3. The method for reinforcing a ground of a printed wiring board according to the item 1. 8. A method for strengthening the ground of a printed wiring board, wherein a spring-like metal component connected to an arbitrary portion of a ground pattern of the printed wiring board and protruding from at least one surface of the printed wiring board is used. 9. The printed circuit according to claim 8, wherein, when attaching the printed wiring board to a metal housing, a ground pattern of the printed wiring board is connected to an arbitrary portion of the metal housing through the metal component. How to strengthen the ground of the wiring board. 10. The printed circuit board according to claim 9, wherein said metal component projects from both sides of said printed wiring board, and is connected to a conductive cabinet on said printed wiring board simultaneously with said metal housing. 3. The method for reinforcing a ground of a printed wiring board according to the item 1. 11. The metal component having one end connected to a ground pattern on the surface of the printed wiring board by solder, penetrating the printed wiring board, and projecting the other end from the back surface of the printed wiring board. 10. The method according to claim 8, wherein the ground is strengthened. 12. The method according to claim 9, wherein the metal component is connected to a ground pattern formed on a surface facing the metal housing by soldering. 13. The method according to claim 8, wherein the metal component is connected to a ground pin of a component mounted on the printed wiring board by soldering. 14. The metal component further comprises a portion capable of sandwiching an outer peripheral edge of the printed wiring board,
The method according to claim 8, wherein the portion is attached to an arbitrary portion of a ground pattern on an outer peripheral edge of the printed wiring board. 15. The metal component further includes a portion capable of sandwiching an outer peripheral edge of the printed wiring board.
The said part is attached to the through-hole formed in the outer peripheral edge part of the said printed wiring board, This through-hole is electrically connected with the ground pattern of the said printed wiring board, The Claims 8 or 9 characterized by the above-mentioned.
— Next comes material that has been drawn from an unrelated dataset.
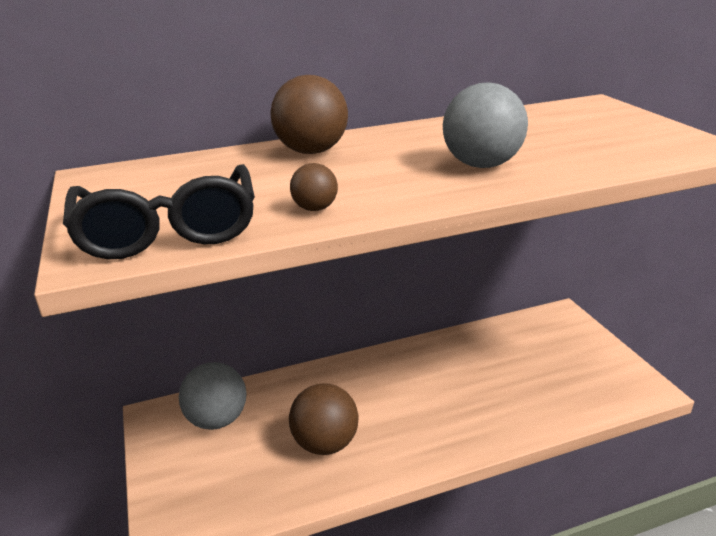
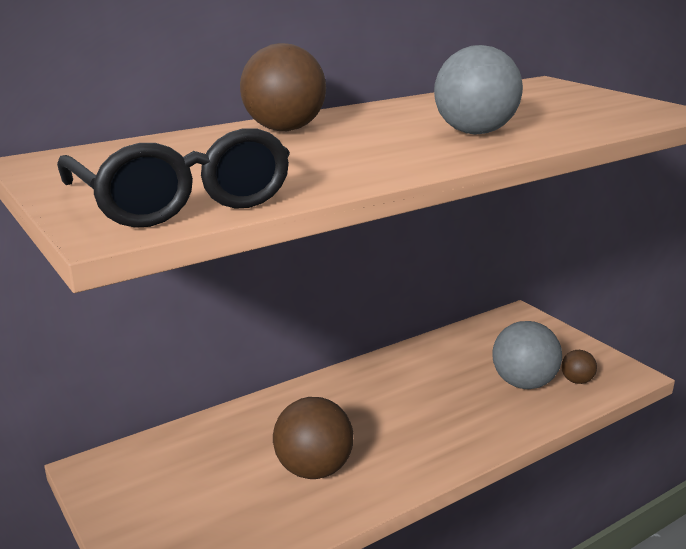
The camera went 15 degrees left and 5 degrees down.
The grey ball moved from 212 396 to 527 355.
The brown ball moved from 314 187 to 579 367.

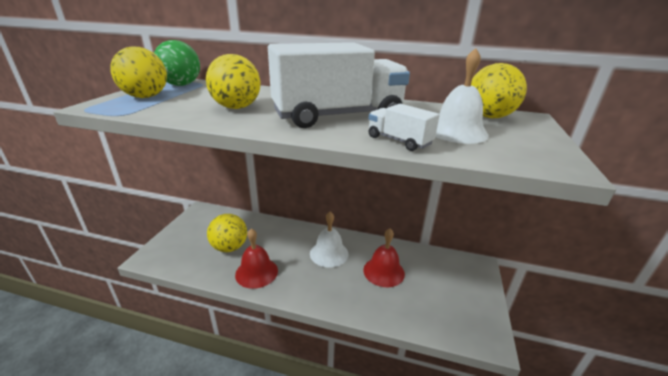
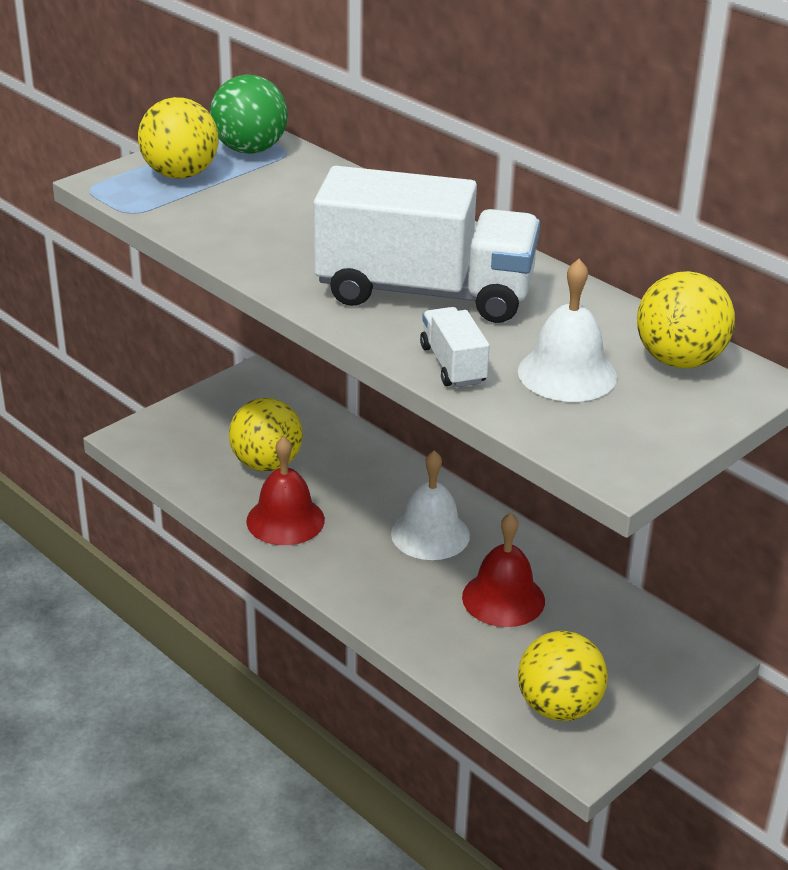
The camera went 30 degrees right and 5 degrees up.
The yellow ball moved from 233 81 to 563 676.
How to strengthen the ground of a printed wiring board. 16. The method according to claim 14, wherein a portion of the metal component that can sandwich an outer peripheral edge of the printed wiring board is attached with a screw. . 17. The printed wiring board ground according to claim 14, wherein a portion of the metal component that can sandwich an outer peripheral edge of the printed wiring board is attached by solder. How to strengthen.